Sunday, March 25, 2012

Blister Beetle

Short-winged Blister Beetle, a.k.a. "oil beetle," Meloe sp., on moss

Blister Beetle -- © Dave Spier

Here’s an insect worth knowing if only to avoid touching it. This Blister Beetle (Meloe sp., possibly angusticollis, or Short-winged Blister Beetle) is a member of the Family Meloidae (all blister beetles) and can exude a chemical from its leg joints that literally causes blisters on human skin. I moved this one out of the garden using a plastic plate and then "hit" on the idea of photographing it against a contrasting, green, mossy background.

I didn’t take time to measure it (and didn’t have a handy ruler anyway), but it seemed to be slightly less than an inch long. My Audubon field guide lists the Short-winged Blister Beetle as 5/8 inch or less, but this one seemed larger. There’s more than one species, and there’s a difference in the size of the two sexes. Males often have a bend in the antennae about midway along the 11 segments and this one seems to fit that description. However, in other photos I've seen of them mating, the male is shorter, assuming "he" is the one on top. I've never seen more than one at a time, so comparisons in the field are a little difficult. I therefore assume the kink in the males' antennae is more pronounced.

This blister beetle is dark steel-blue and has a finely pitted surface. The front wings (called elytra) cover part of the abdomen, but there are no hind wings and the beetle is unable to fly.

Adults can be found wandering about in spring and fall. They eat the leaves of vegetables and weeds. (I came across one reference to hundreds of these beetles eating chives.) Their eggs are laid near wild bee nests and the beetle larvae become parasites of the bees. Given the decline of honey bees due to Colony Collapse Disorder, I’d say we need all the wild bees we can get.

Meloe angusticollis is in the sub-family Meloinae and members of the genus Meloe are sometimes called "oil beetles." This is a good time to mention the website called BugGuide.Net ( You can track down any insect you find, and if not sure, you can submit a photo for possible identification. Registration is free.

If you have time to further research this insect, write to me at Corrections, comments and questions are always welcome at the same e-mail or connect through my Facebook page and photo page.

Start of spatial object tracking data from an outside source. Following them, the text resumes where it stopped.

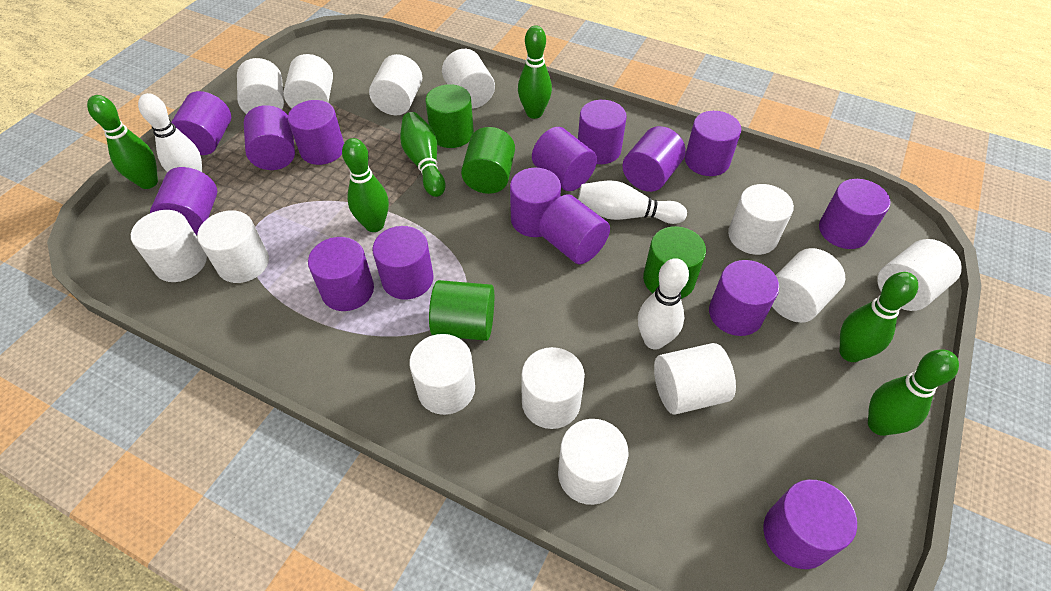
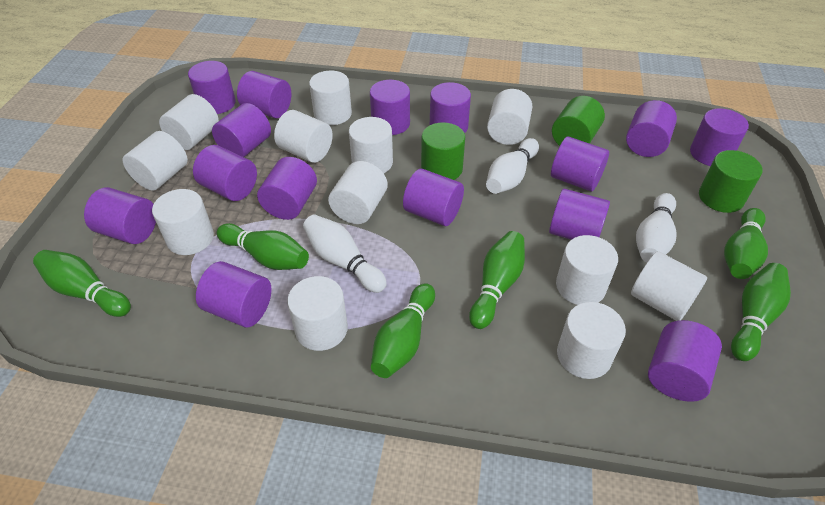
green cylinder: 4 -> 3
white cylinder: 13 -> 12

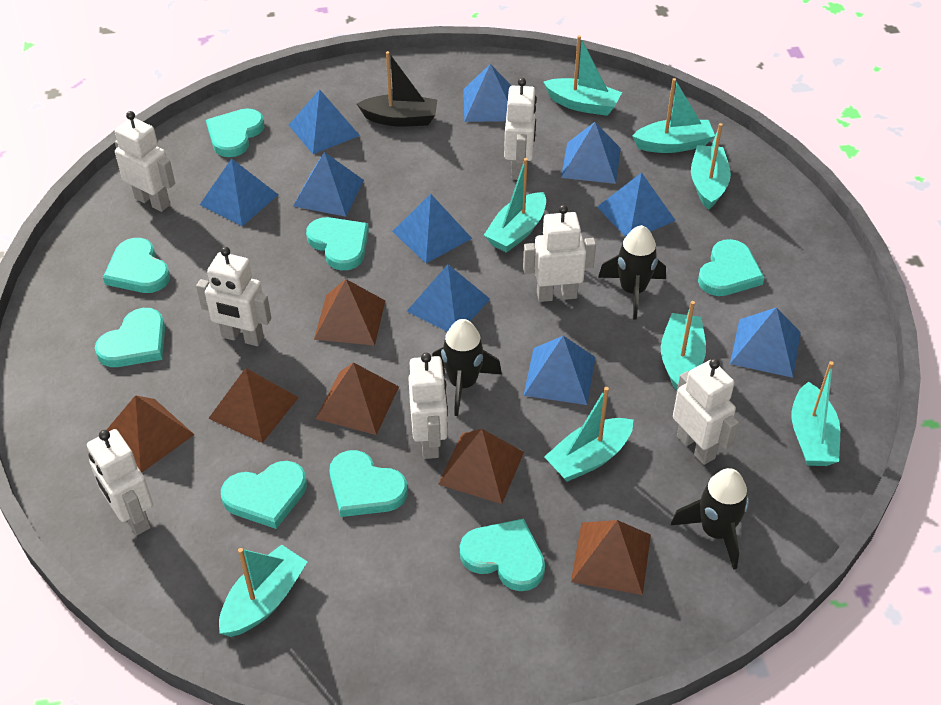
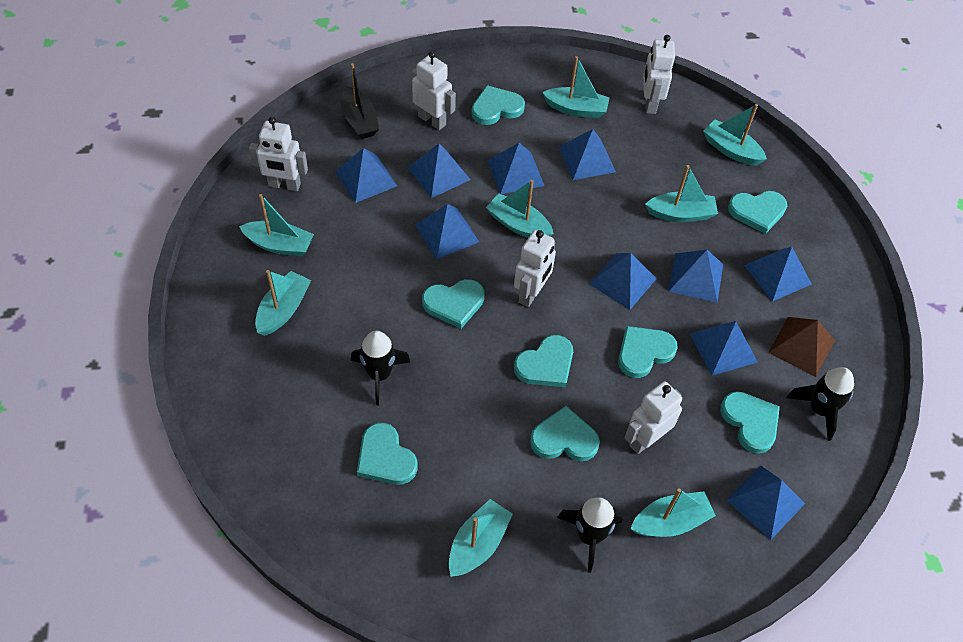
brown pyramid: 6 -> 1
white robot: 7 -> 5

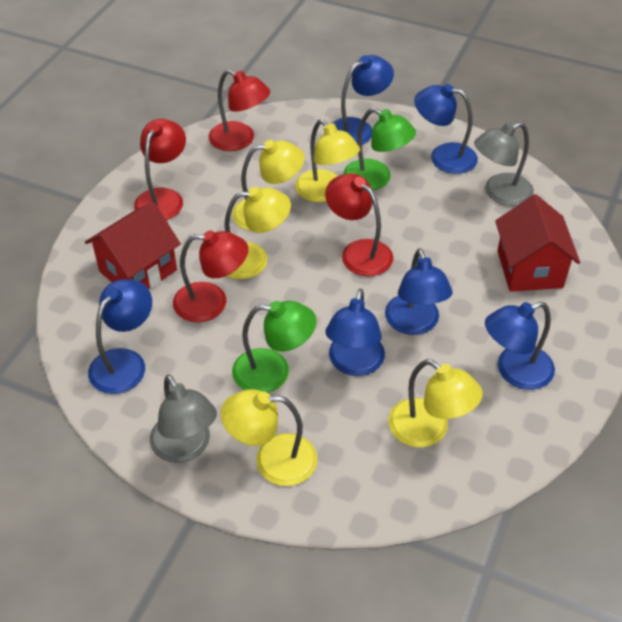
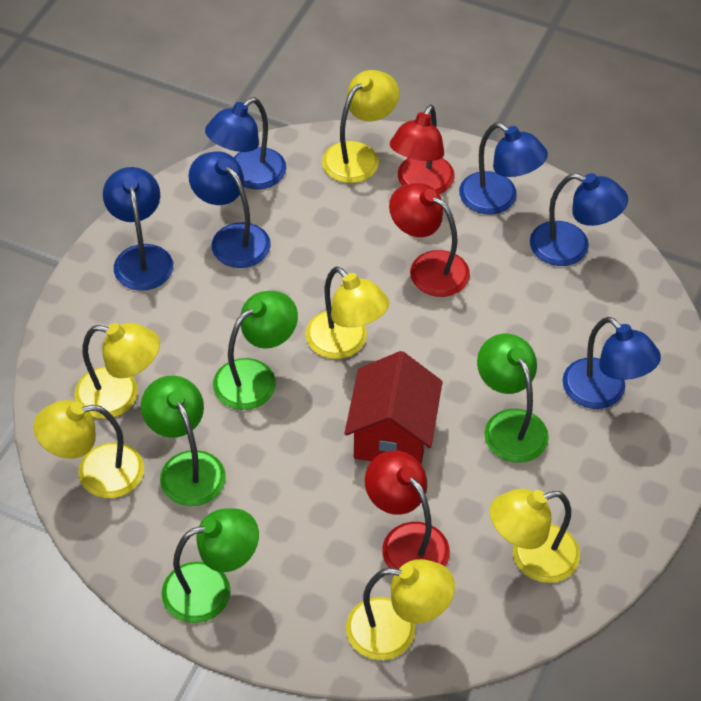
green lamp: 2 -> 4
grey lamp: 2 -> 0
red house: 2 -> 1
red lamp: 4 -> 3
yellow lamp: 5 -> 6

There's also a community-type page for The Northeast Naturalist. Other nature and geology topics can be found on the parallel blogs Adirondack Naturalist and Heading Out.
More of my photos can be found on Picasa (Google+).


The Northeast Naturalist said...

from Michele Babcock-Nice via Linked-In • "As a teen, I had a female blister beetle in my entomology collection. I'm not sure if I still have it or not. I do still have many insects in my collection from my teen years. At any rate, I did pick up this blister beetle. I don't recall getting any blisters, however, she did defend herself from me by giving off her liquid. I also don't recall it being itchy or irritating at all, just odorous. I know that this beetle was a female because of her huge body that was very inflated in appearance. Very interesting. Thanks for posting."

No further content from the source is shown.